Another important policy element will be linking IT with education. This means using IT for education, aggressively expanding its coverage with quality and relevance, and educating and training for IT as a must for social and individual progress. In order to limit the risks of enlarging the gap between haves and have-nots of IT, access is again a fundamental mandate. All pertinent combinations of media must be put together: whether in teaching courses about the Internet through TV or teaching national history through a combination of TV broadcasts and e-mail exchanges, training teachers' trainers through videoconference, or creating new publications for and from students on the Web and in print.

A related discussion, more from a nongovernment organization (NGO) point of view, by Ellen S. Kole can be found in http://www.yorku.ca/research/dkproj/crit-ict/ek1.htm.

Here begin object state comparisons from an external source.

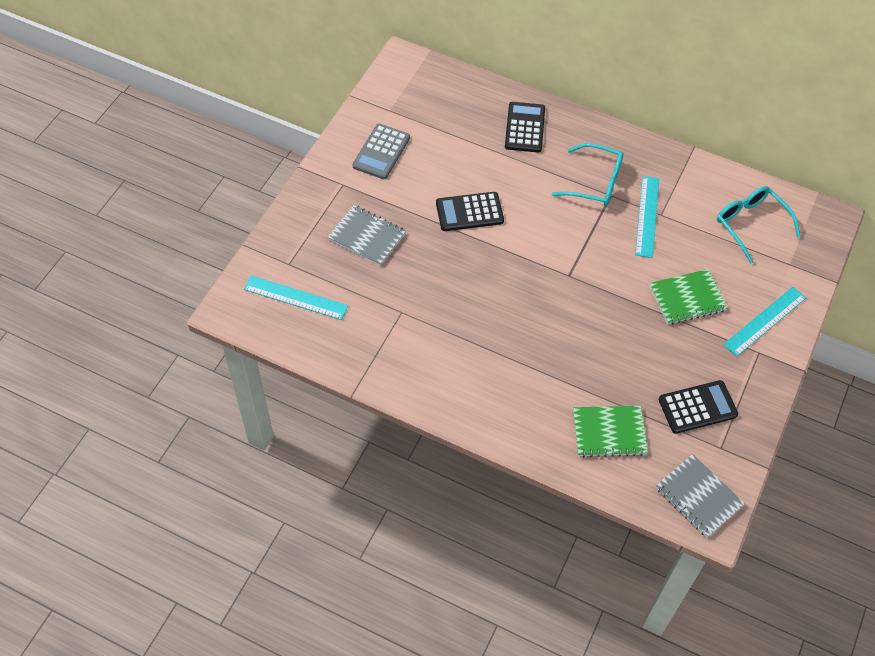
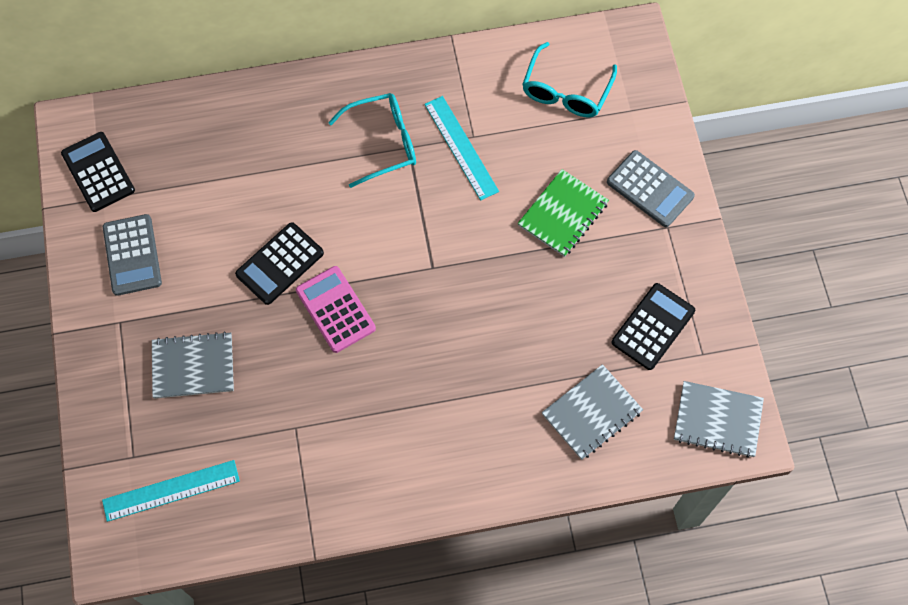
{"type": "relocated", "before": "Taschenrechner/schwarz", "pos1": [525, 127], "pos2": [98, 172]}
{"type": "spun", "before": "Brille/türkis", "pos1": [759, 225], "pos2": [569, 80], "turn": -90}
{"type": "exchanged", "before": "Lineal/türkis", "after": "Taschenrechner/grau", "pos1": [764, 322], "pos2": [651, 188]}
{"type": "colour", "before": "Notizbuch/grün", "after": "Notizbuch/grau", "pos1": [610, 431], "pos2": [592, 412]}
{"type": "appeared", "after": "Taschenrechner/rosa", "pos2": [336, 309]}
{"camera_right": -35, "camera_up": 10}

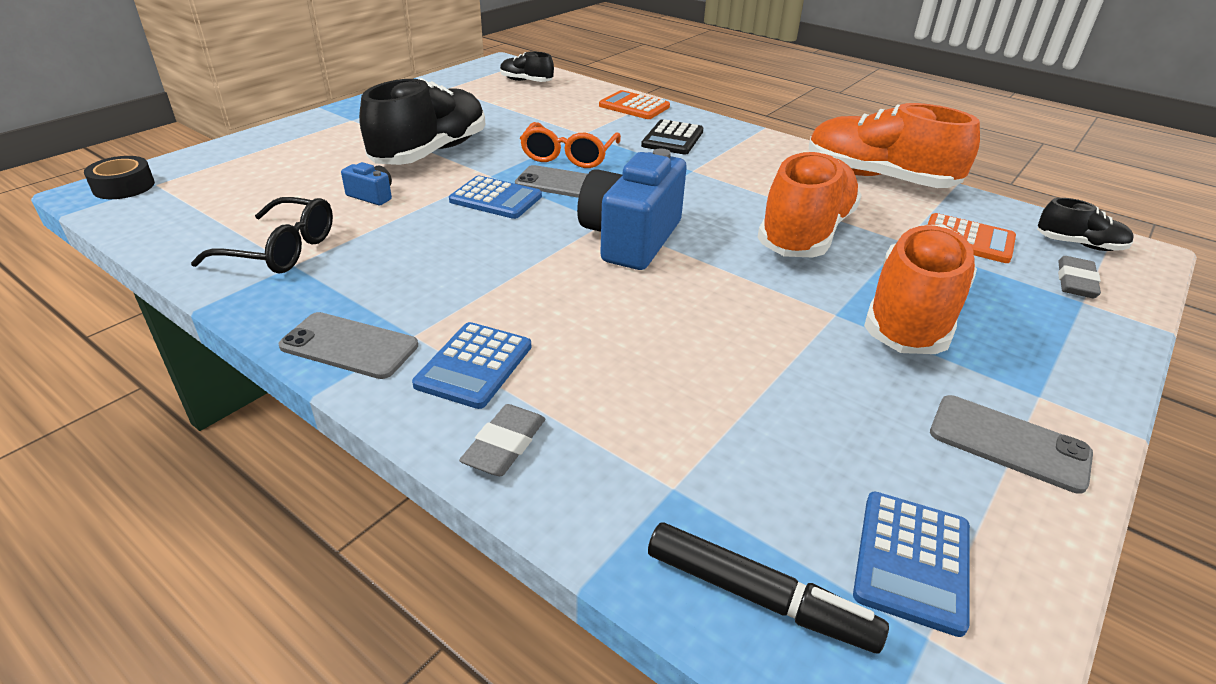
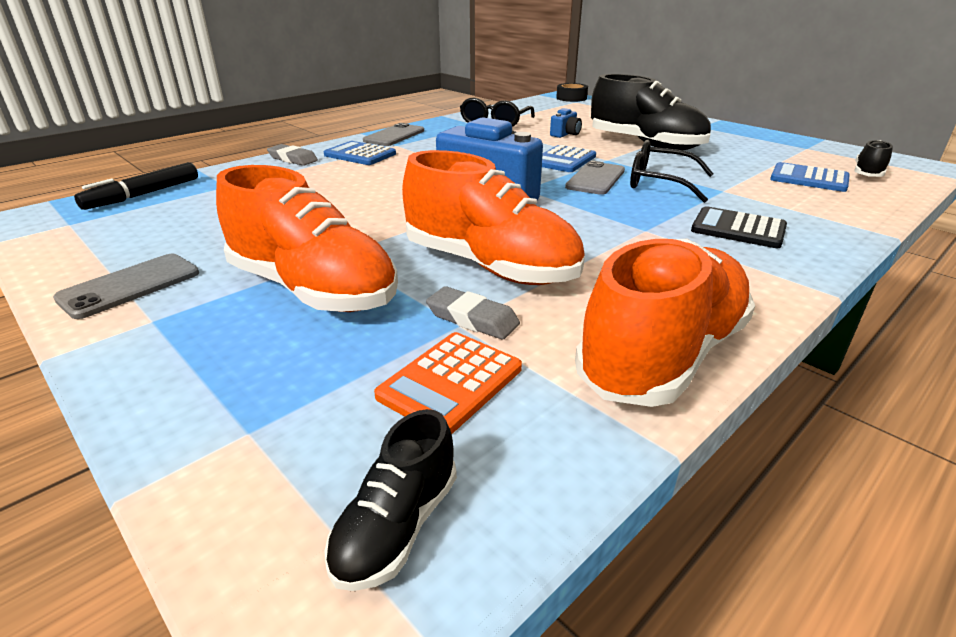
{"type": "missing", "before": "Taschenrechner/orange", "pos1": [634, 104]}
{"type": "colour", "before": "Brille/orange", "after": "Brille/schwarz", "pos1": [570, 145], "pos2": [672, 171]}
{"type": "relocated", "before": "Radiergummi/grau", "pos1": [1079, 277], "pos2": [473, 313]}
{"type": "relocated", "before": "Taschenrechner/blau", "pos1": [911, 564], "pos2": [810, 177]}
{"camera_right": 100, "camera_up": -5}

I will not attempt to put together all the desirable elements of an IT policy. However I will state, as many other authors have before, that it has to be holistic and well integrated with other branches of policy. In particular, a major point is integrating IT policy with an information policy and an information culture. It is hard to explain to a U.S.-centered, technically oriented audience the ways that information and knowledge are managed and used in other cultures, e.g., by being less explicit, less certain, less openly formulated, and less structured than in the United States and northern Europe. A whole culture has to be created for the use of information. In places with strong traditional cultures merging tradition with information and applying this merger to decision-making is a tough task that cannot be approached exclusively through Western eyes.

Some action: networking projects that materialize the policy challenges

In the final paragraphs, some lines of action will be described that materialize the policy challenges stated in this paper and response to the challenges.

The National Network for Videoconferencing in Education, http://distancia.dgsca.unam.mx/, in Mexico, is comprised of 110 two-way compressed video classrooms (20 more than a year ago, see A. Pisanty), operating under the H.320 standard mostly through dedicated fiber-optic links. Of these, 36 are part of the UNAM (National University) facilities in Mexico City and a few other cities, 20 are in IPN (National Polytechnic Institute) facilities, and the rest are in a number of universities and other training, research, and cultural institutions. One of the facilities is in the permanent school of UNAM in San Antonio, Texas, and is integrated into the videoconference networks of Texas A&M University and of the University of Texas.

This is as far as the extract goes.